Through the appellate brief prepared by counsel for the Secretary of State and by the personal affidavit of the Secretary, this court has been informed of certain irregularities in the referral petition process which were discovered by the Secretary of State during his investigation into the sufficiency of the petitions. The validity of 1,842 signatures may be affected by one or more of the following irregularities: (1) Persons signing petitions as circulator did not personally circulate the petitions; (2) Dates of notarization on petitions were changed subsequent to the notarization; and (3) Petitions were notarized prior to acquisition of any signatures on the petitions.

Section 3 of Section 1 of Article 105 of our Constitution, reads:

"The petition shall be circulated only by electors. They shall swear thereon that the electors who have signed the petition did so in their presence." *792 A circulator who does not personally circulate a petition cannot swear thereon that the electors who have signed the petition did so in their presence. If the circulator does so swear, he has sworn falsely. An appropriate deterrent of such perjury would be rejection of the petition.

As the Secretary of State did not include these irregularities in his notice informing the petitioner of matters requiring correction, they may not be a basis for the Secretary's rejection of signatures. Notwithstanding that fact, if the foregoing irregularities are true they further demonstrate the type of loose procedure that our State Constitution as now written was designed to prevent.

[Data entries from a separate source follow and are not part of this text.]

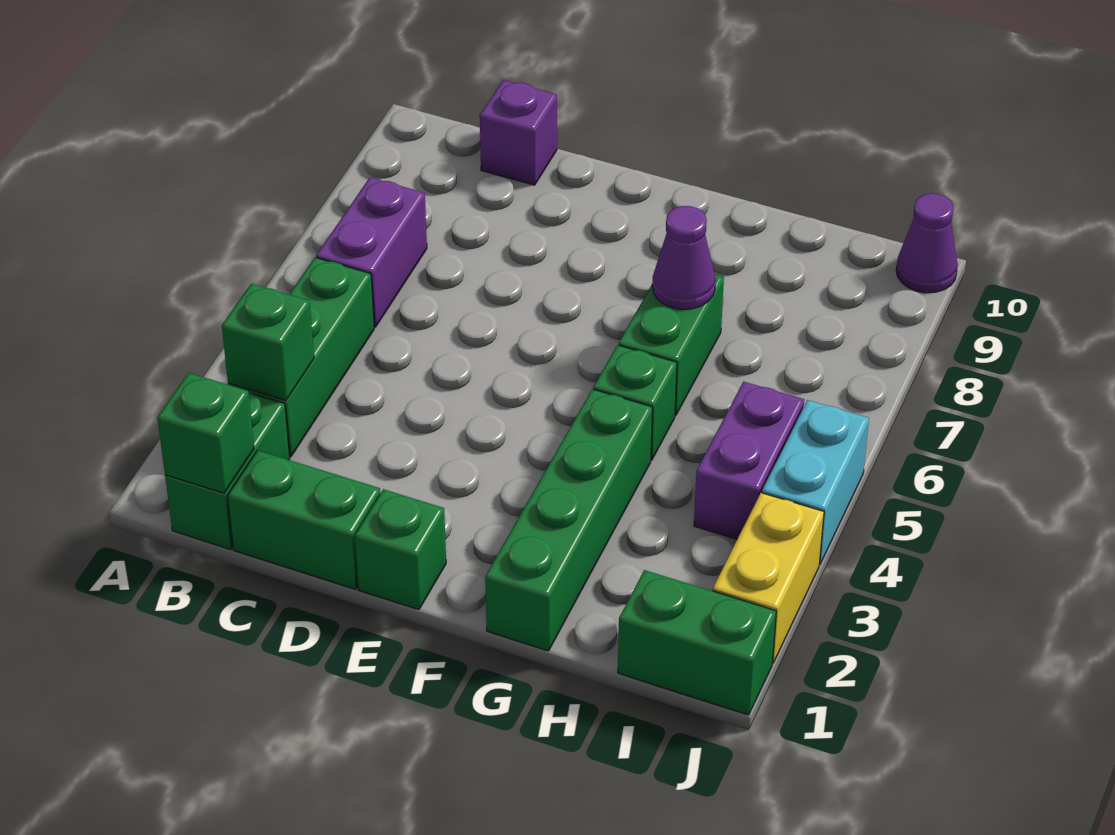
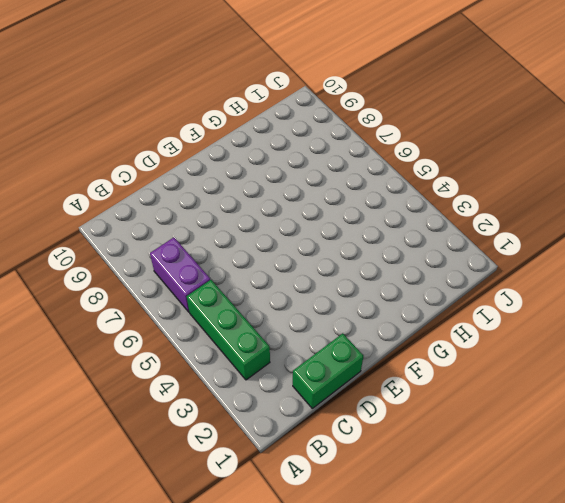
none -> green brick B1:B2 level 1
none -> purple brick C10 level 1
none -> green brick E1 level 1

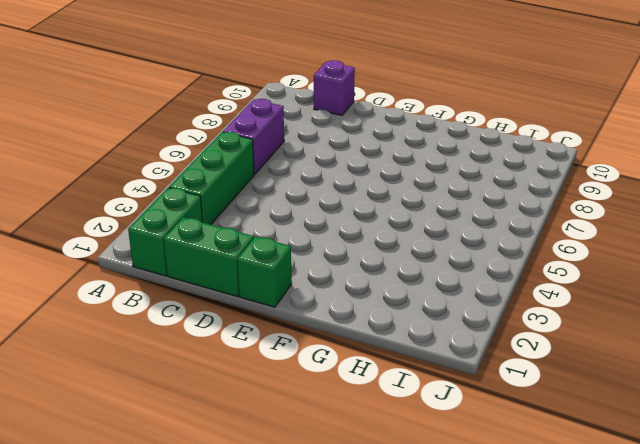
none -> green brick G1:G4 level 1
none -> green brick G5 level 1
none -> green brick G6:G7 level 1

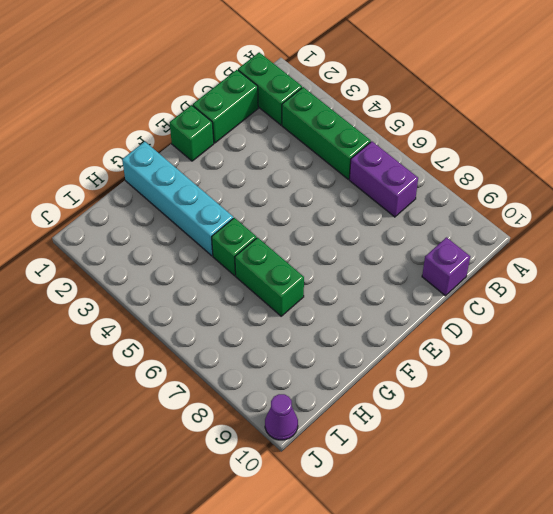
cyan brick G1:G4 level 1 -> green brick G1:G4 level 1
none -> green brick I1:J1 level 1
none -> purple brick I4:I5 level 1
none -> yellow brick J2:J3 level 1

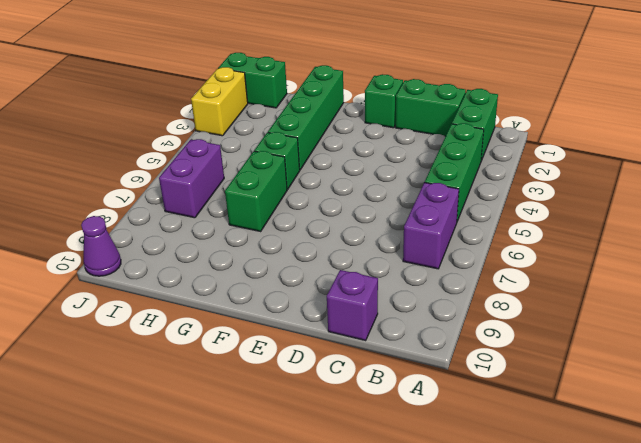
purple brick I6:I7 level 1 -> purple brick I4:I5 level 1
none -> cyan brick J4:J5 level 1
none -> green brick B1 level 2
none -> green brick B3 level 2

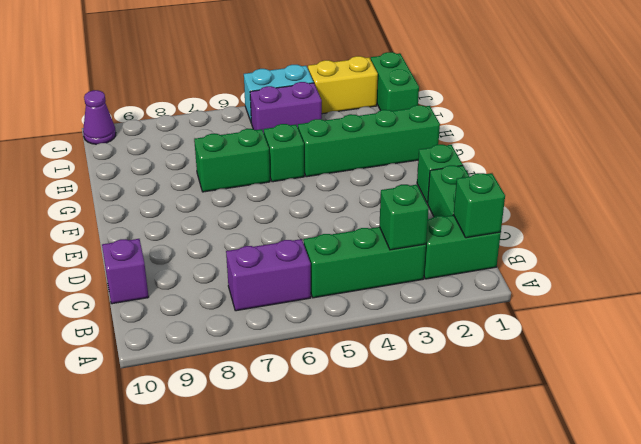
none -> purple cone G7 level 2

By the approval of Article 105, our people have responded to the need for constitutional reform to strengthen the referendum process against the potential for fraud. For the reasons stated herein, I would uphold the Secretary of State's refusal to place the referred statute on the ballot.

NOTES

[1] Article 105 is divided into four main sections with numerous subsections found under Section 1. However, these subsections are designated by the titles "Section 1, 2, 3, 4, etc." Thus, all sections referred to in this opinion are actually subsections of the main heading "Section 1."

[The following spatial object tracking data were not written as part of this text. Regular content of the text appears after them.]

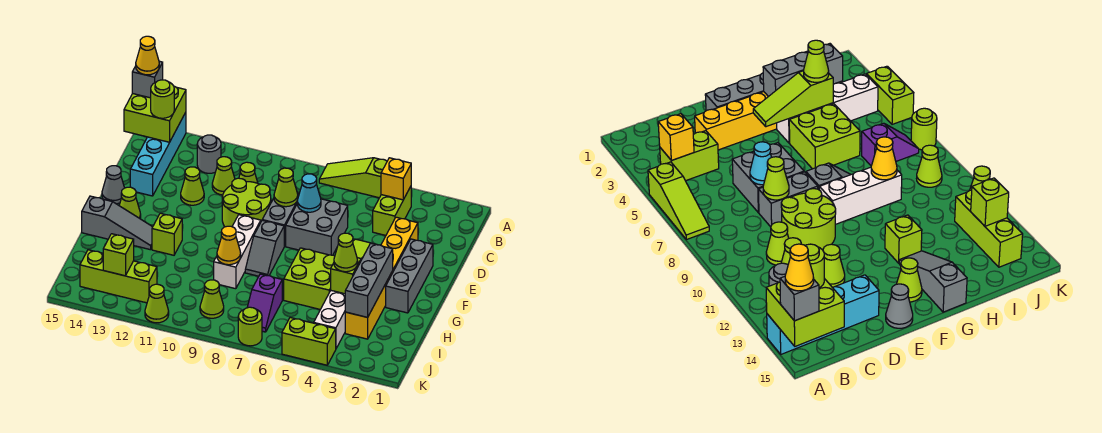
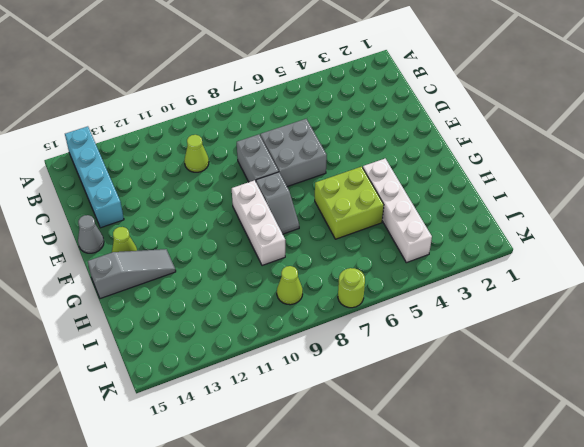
none -> lime slope A5:A7 level 1 top 5
none -> lime brick B4:C4 level 1
none -> grey round brick B12 level 1
none -> lime cone C11 level 1

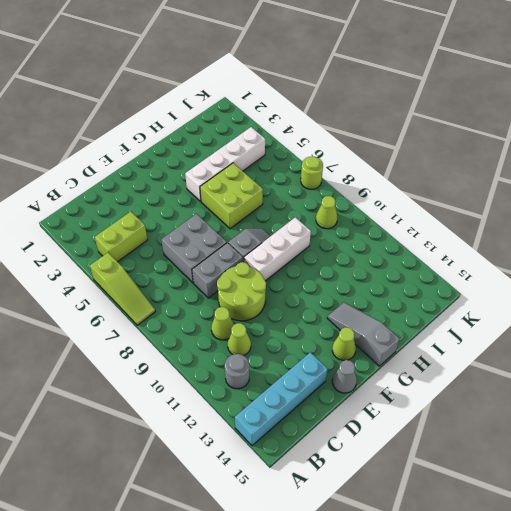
none -> yellow brick D3:I3 level 1
none -> lime cone D12 level 1
none -> grey brick E2:G2 level 1
none -> lime brick G12 level 1

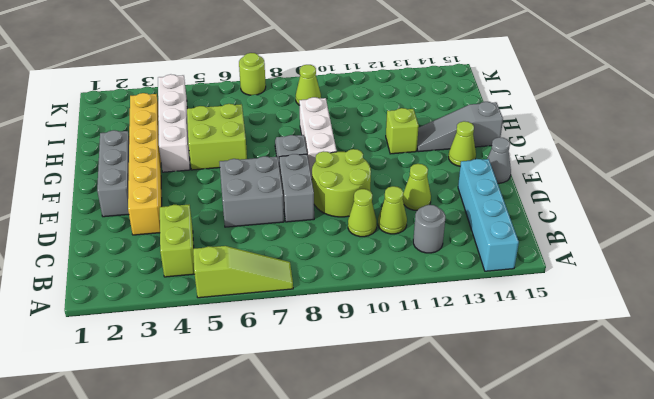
none -> purple slope I7:J7 level 1 top I
none -> lime brick J12:J14 level 1
none -> lime brick K4:K5 level 1
none -> lime cone K11 level 1

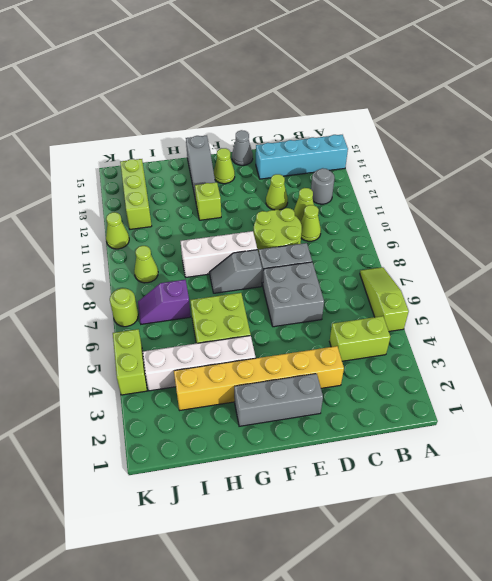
none -> lime brick A14:B15 level 2
none -> yellow brick B4 level 2
none -> cyan cone D7 level 2
none -> lime cone D8 level 2

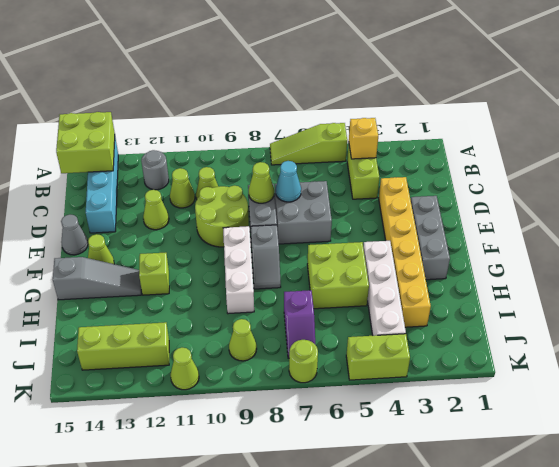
none -> lime slope F4:H4 level 2 top H
none -> grey brick G3:I3 level 2
none -> yellow cone H9 level 2
none -> lime brick J13 level 2

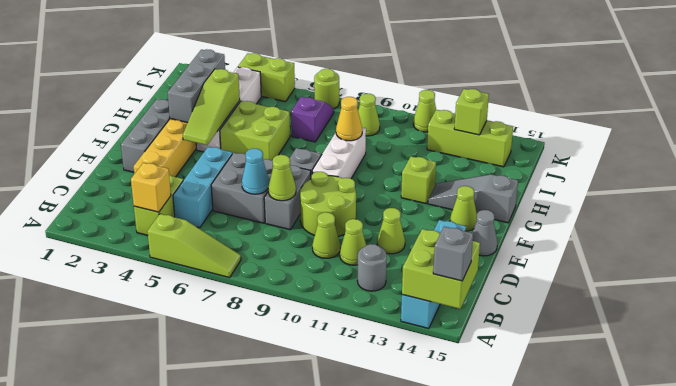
cyan brick C5:E5 level 1 -> none
none -> lime round brick B14 level 3
none -> lime cone H4 level 3
none -> yellow cone A15 level 4

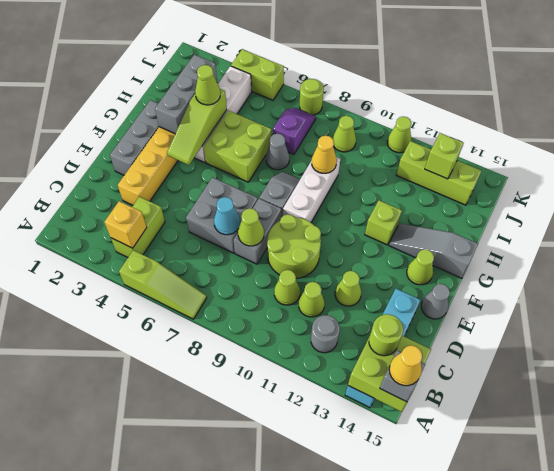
grey cone H7 level 1 -> none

[2] Insofar as Article 105 relates to the reservation in the people of the power to refer measures enacted by the legislature, it supersedes Section 25 of the Constitution.

[3] One might be interested to note that in State v. Summers, 33 S.D. 40, 144 N.W. 730 (1913), the South Dakota court states that South Dakota was the first state in the Union to adopt the initiative and referendum.

[4] In State v. Hall, 35 N.D. 34, 159 N.W. 281 (1916), § 202 was held not to be self-executing and, therefore, ineffective. This decision was overturned in the above case. See State v. State Board of Canvassers, 44 N.D. 126, 172 N.W. 80, 96 (1919), concurring opinion of Justice Bronson.

[1] The delegates of the 1972 Constitutional Convention submitted an entirely new state constitution which the voters rejected on April 28, 1972. That proposed constitution included the following provision regarding the referendum process, "Each elector signing a petition shall also write in the date of signing and his post-office address." The 1977 Legislature adopted House Concurrent Resolution Number 3088 (S.L.1977, Ch. 613, § 1) for the creation of a new article (Article 105) to the Constitution of the State of North Dakota. That resolution, which includes the identical provision quoted herein with regard to the referendum process, was approved by the voters on November 7, 1978.

[2] In Dawson v. Meier, 78 N.W.2d 420, 428 (N.D.1956), this court defined a "post office address" as follows: "The post office address of a person is the place to which his mail is directed in order that it may be delivered to him by the post office. Or, in other words, it is the place where he gets his mail."

[3] "The secretary of state shall pass upon each petition, and if he finds it insufficient, he shall notify the `Committee for the Petitioners' and allow twenty days for correction or amendment.. . ." (N.D.Const. art. 105, § 1(6)).

[4] Our people approved the amendment by a vote of 102,182 to 75,413. Ch. 696, 1979 S.L.